The process of checking if data matches acceptable rules.

Presence check: This check ensures that data is entered into a field and not left blank.

Range check: Ensures that data is within a defined range. It includes 2 boundaries. An upper and lower boundary.

Type check: Ensures that the data must be of defined data type. For ex- if age is entered, must be an integer.

Length check: Checks the length of the number of characters in a field, unlike range check which checks
if the value falls in a certain range. For ex- password must be 6 characters long.

Format check: Ensures data matches a defined format

Lookup check: rests to see if data exists in a list. Similar to referential integrity.

Consistency check: compares data in one field with data in another field that already exists within a record,
to check their consistency. For ex- if gender is Male, user must be referred to as Mr.

Check digit: Number or letter added to end of the field. It is the sum of an algorithm that takes place
on the digits before it. For ex 192937. The final digit 7 is a result of the 2nd digit – the 5th digit + the 1st digit. 9-3+1=7

check digit chart

Verification

Verification means to check that the data on the original source document is identical to the data you have entered in the system.
Visual check: The process of visually, manually looking at the data to ensure that it is correct and accurate.

Double data entry: Have 2 people enter the same data and compare it OR have one person enter the same data twice
and compare it to one another.

Parity check: A parity bit is a bit that has been added to a block of data to detect any errors. The bit can be either 0 or 1.
In even parity check, if the total number of 1bits are even then the parity bit must remain 0 to keep the sum even.
For odd parity, if the number of 1bits are even then the parity bit must change to 1 such that the sum of the bits are odd.

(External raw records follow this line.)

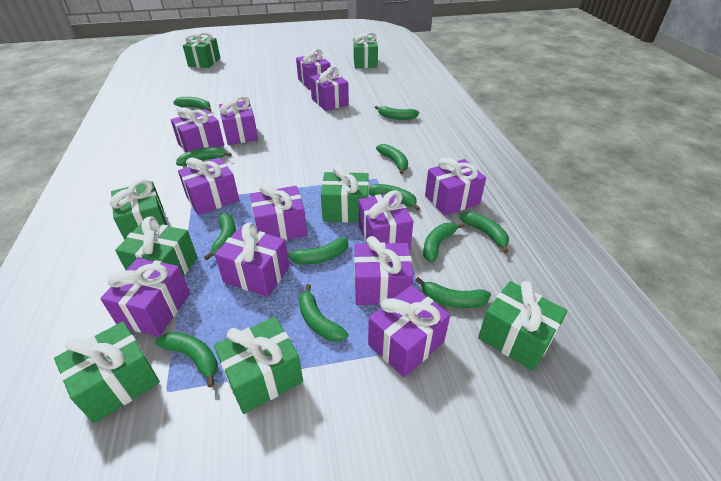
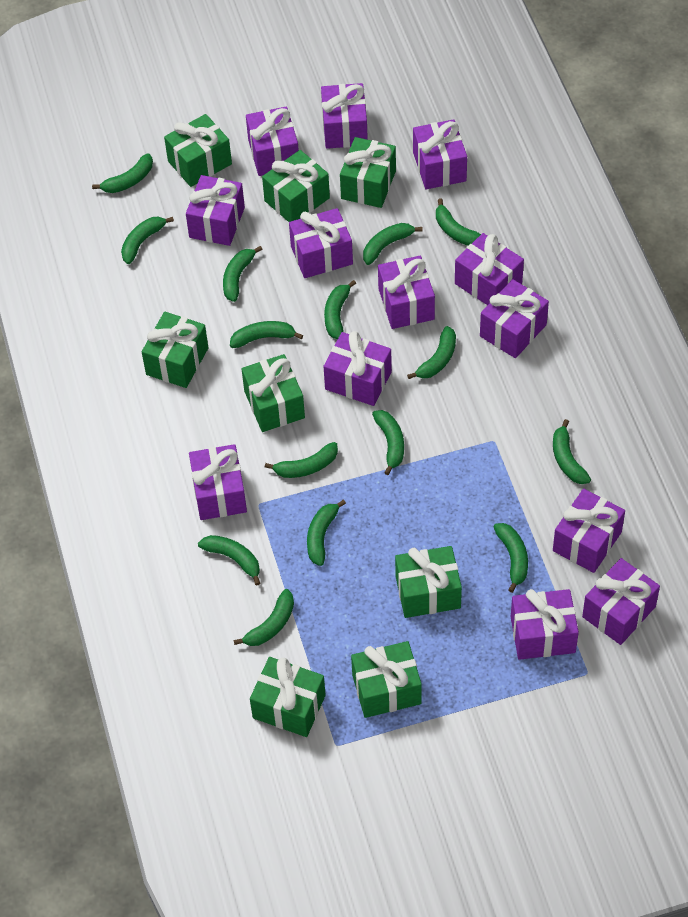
green banana: 12 -> 15
purple gift: 12 -> 13

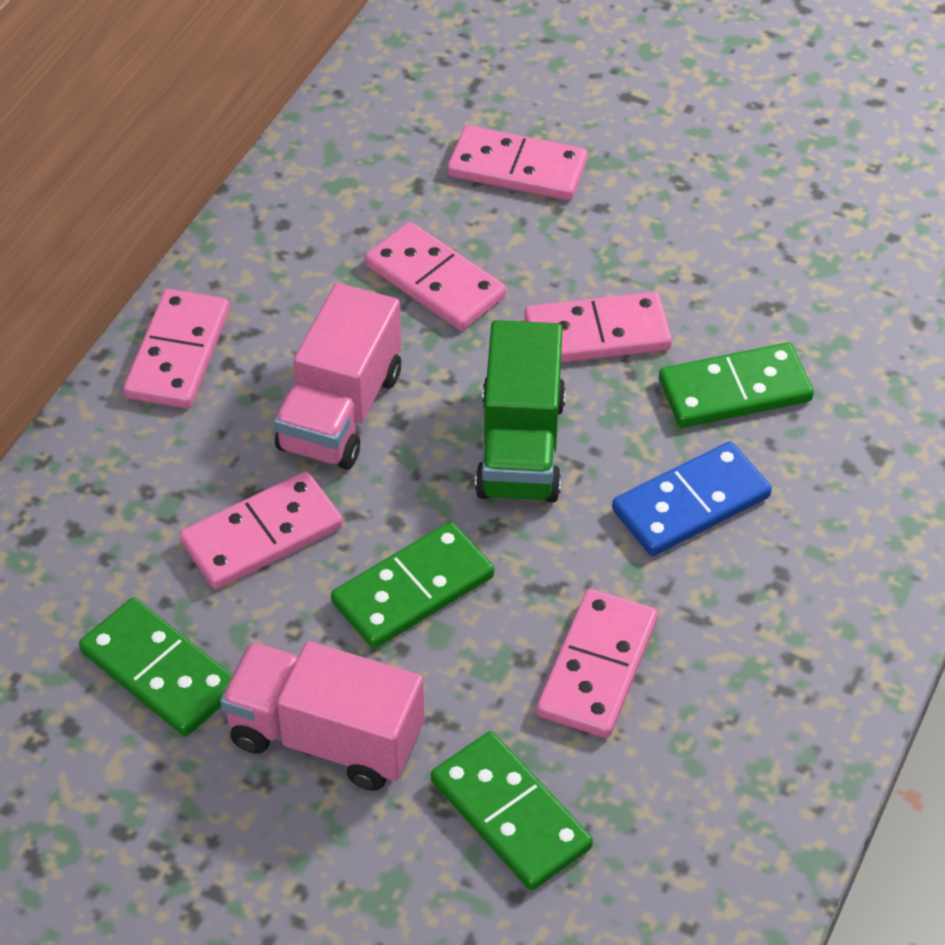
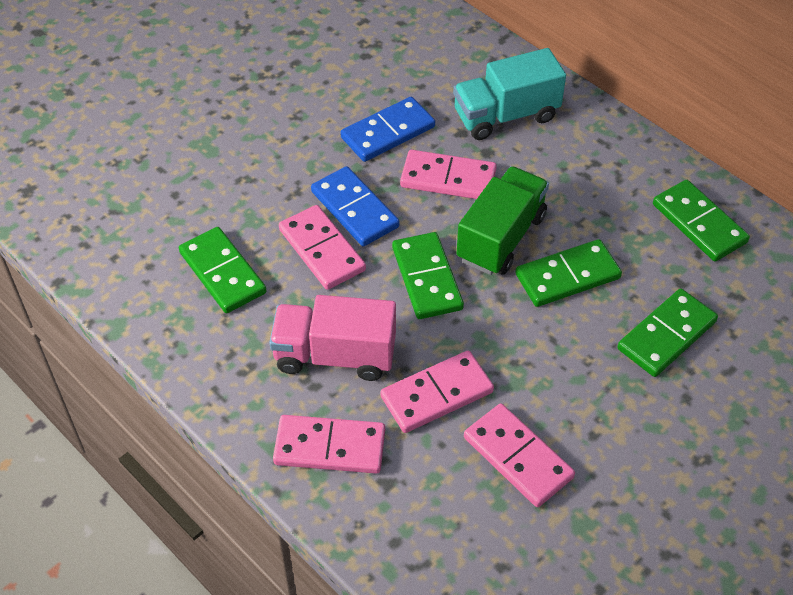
blue domino: 1 -> 2
green domino: 4 -> 5
pink domino: 6 -> 5
pink truck: 2 -> 1
turquoise truck: 0 -> 1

Checksum: A checksum is a value used to verify the integrity of the data. It can be calculated using many different algorithms,
for ex a simple checksum can be the number of bytes in a file. When a checksum value does not match the source data after transmission
we can conclude that it was a result of an interruption in the internet, corrupted disks, third party interfering with the data etc.

Hash total: A hash total is the numerical sum of one or more fields in the file. When needed,
the hash total is recalculated and compared with the original. If data is lost or mismatched,
we can conclude the errors in transmission.

Control total: A control total is very similar to a hash total but is only carried out on numerical fields.

Data processing

Batch processing: Batch processing is a way to process large volumes of data. A group of transactions are collected over time.
They are collected, entered and processed after which the results are produced.

Master and transaction file: In such a system, the main data is stored in the ‘master’ file. The data is sorted using a primary key.
All the data that has to be updated in the master file is known as a transaction. The input data is stored in the transaction file before
being used to update the master file.

3 main types of transactions are
Adding new record
Deleting a record
Updating an existing record

Advantages:- Disadvantages:-
Single process which requires minimal human participation Delay as data is not processed until a specific time
Can be scheduled to occur when there
is little demand for computer resources
Errors cannot be identified and corrected until the data is processed
Reduces chance for human error
Fewer repetitive tasks for operator
Online processing This is a type of processing which deals a small amount of data at a time. The transaction must be instant.
Its applications are when the master file must be kept up to date. For ex a travel agency selling tickets for their tour.
Once the computer starts processing the transactions it will not process any other data until the current transaction is completed.

Real time processing Real time systems are required to process information rapidly. Most real time systems process data at an instant.
An application for this is in the use of a missile guidance system. Once a missile has been launched,
the system must control its variables such as fins, speed instantly. Due to the high velocity of the missile
the inputs must be processed very quickly to affect the output. Most real time systems are control systems.